El caso de Diego Rivera es ilustrativo del tránsito de un régimen que parecía estable a su desquicio. Enviado a París para formarse, coincide con el nacimiento y expansión del cubismo y se inyecta de su estética, comparte sus devaneos y produce telas que no desmerecen lo más enérgico de ese movimiento, Braque, Juan Gris y Picasso no desdeñarían esos primeros pasos; se diría, no por el cubismo pero sí por su proyecto de absorción de lo francés, que es un subproducto del porfirismo y un testimonio del propósito de modernización que perseguía. Pero que no es suficiente: cuando regresa a México Porfirio ya no está, Rivera comprende lo que encarna la Revolución y cambia de poética, deja el cubismo y se aproxima a un expresionismo figurativo, que, aun siendo de vanguardia, es un realismo exacerbado y de concepción cada vez más gigantesca, como es cada vez más gigantesca y total la Revolución: lo satura, poco después, con las enseñanzas que brinda la otra revolución, la rusa, y, convencido comunista, las liga en un imaginario que se proclama como “arte nacional”.
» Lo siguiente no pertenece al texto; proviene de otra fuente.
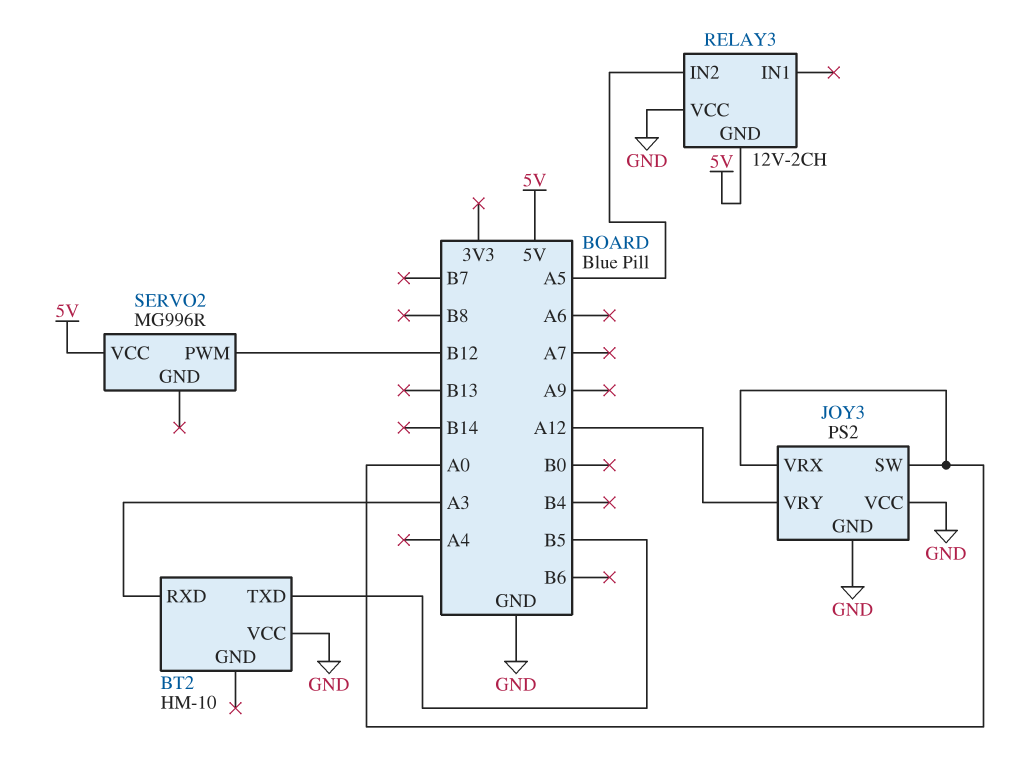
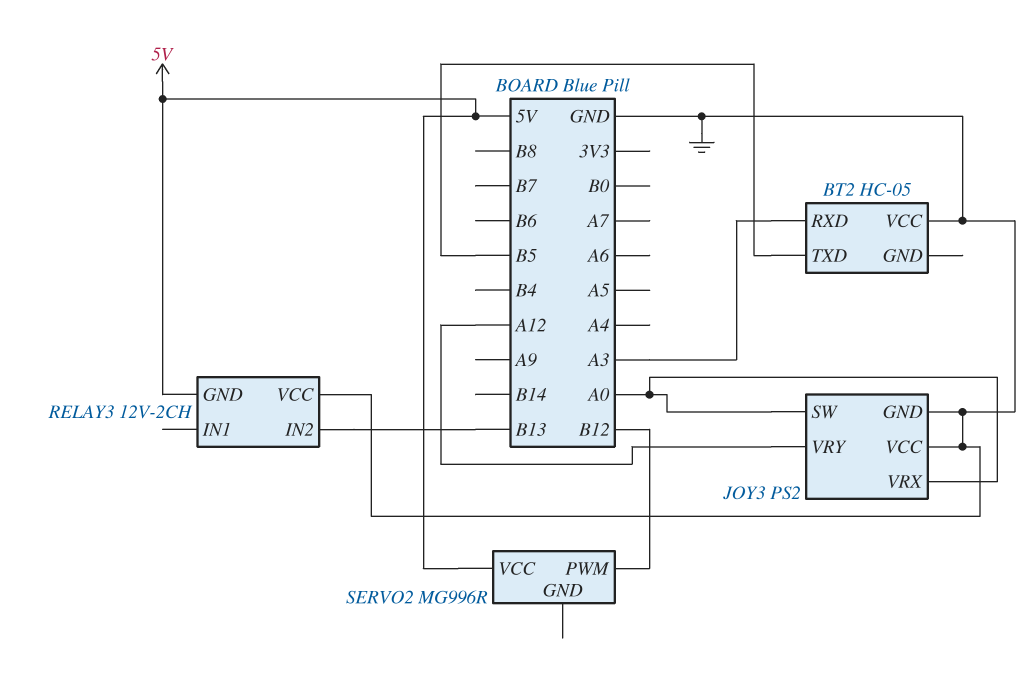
BT2: HM-10 -> HC-05
RELAY3 pin IN2: A5 -> B13

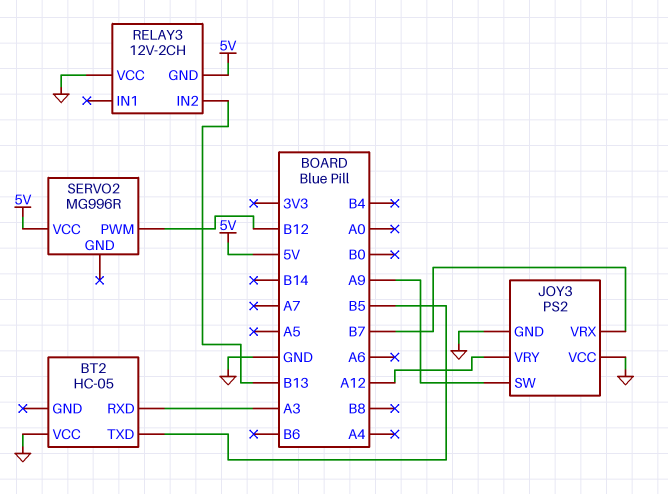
JOY3 pin SW: A0 -> A9
JOY3 pin VRX: A0 -> B7

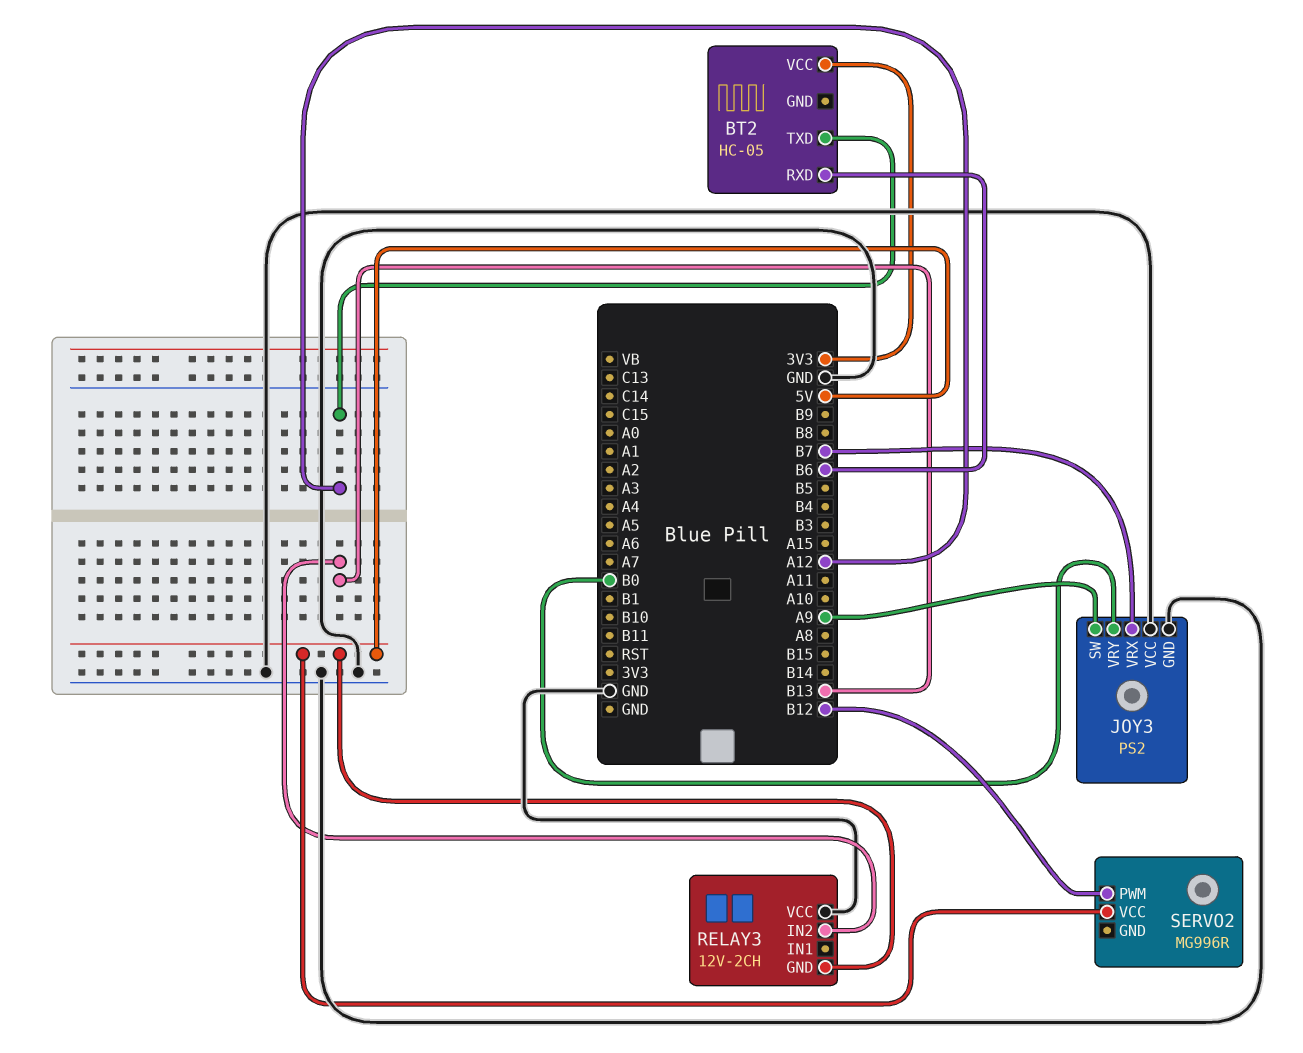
BT2 pin RXD: A3 -> B6
BT2 pin TXD: B5 -> A12
BT2 pin VCC: GND -> 3V3
JOY3 pin VRY: A12 -> B0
Ese arduo camino, cuya grandeza todavía asombra –y cuyos alcances y sentido mostró magistralmente Luis Cardoza y Aragón desde su mirada surrealista–, se llama “muralismo”, seguido también por otros, Orozco y Siqueiros; todos parecen proclamar que el muralismo es el arte mismo de la Revolución porque la representa con un arte de un resplandor inextinguible, pero no porque sea su producto, relación que es algo más complejo de determinar.
Acaso, hipótesis atendible, hayan estado más cerca de los efectos de la Revolución pintores como el enigmático Dr. Atl, por sus técnicas pictóricas y su disipado paisajismo, o, con más razón, el prudente y tenaz Rufino Tamayo; en la obra de ambos se advierten un reconcentramiento, una resistencia y un fuerte deseo de rescatar una subjetividad que los estentóreos muralismos, pese a sus hallazgos, escondían, transformados esos tenues gestos en, casi, una creciente dimensión metafísica. Dicho de otro modo, el ruido exterior como tobogán para internarse en un examen, suscitar una reflexión sobre dos identidades, la propia de quienes vivían el proceso y la de la comunidad entera, tan afirmativa y vacilante al mismo tiempo.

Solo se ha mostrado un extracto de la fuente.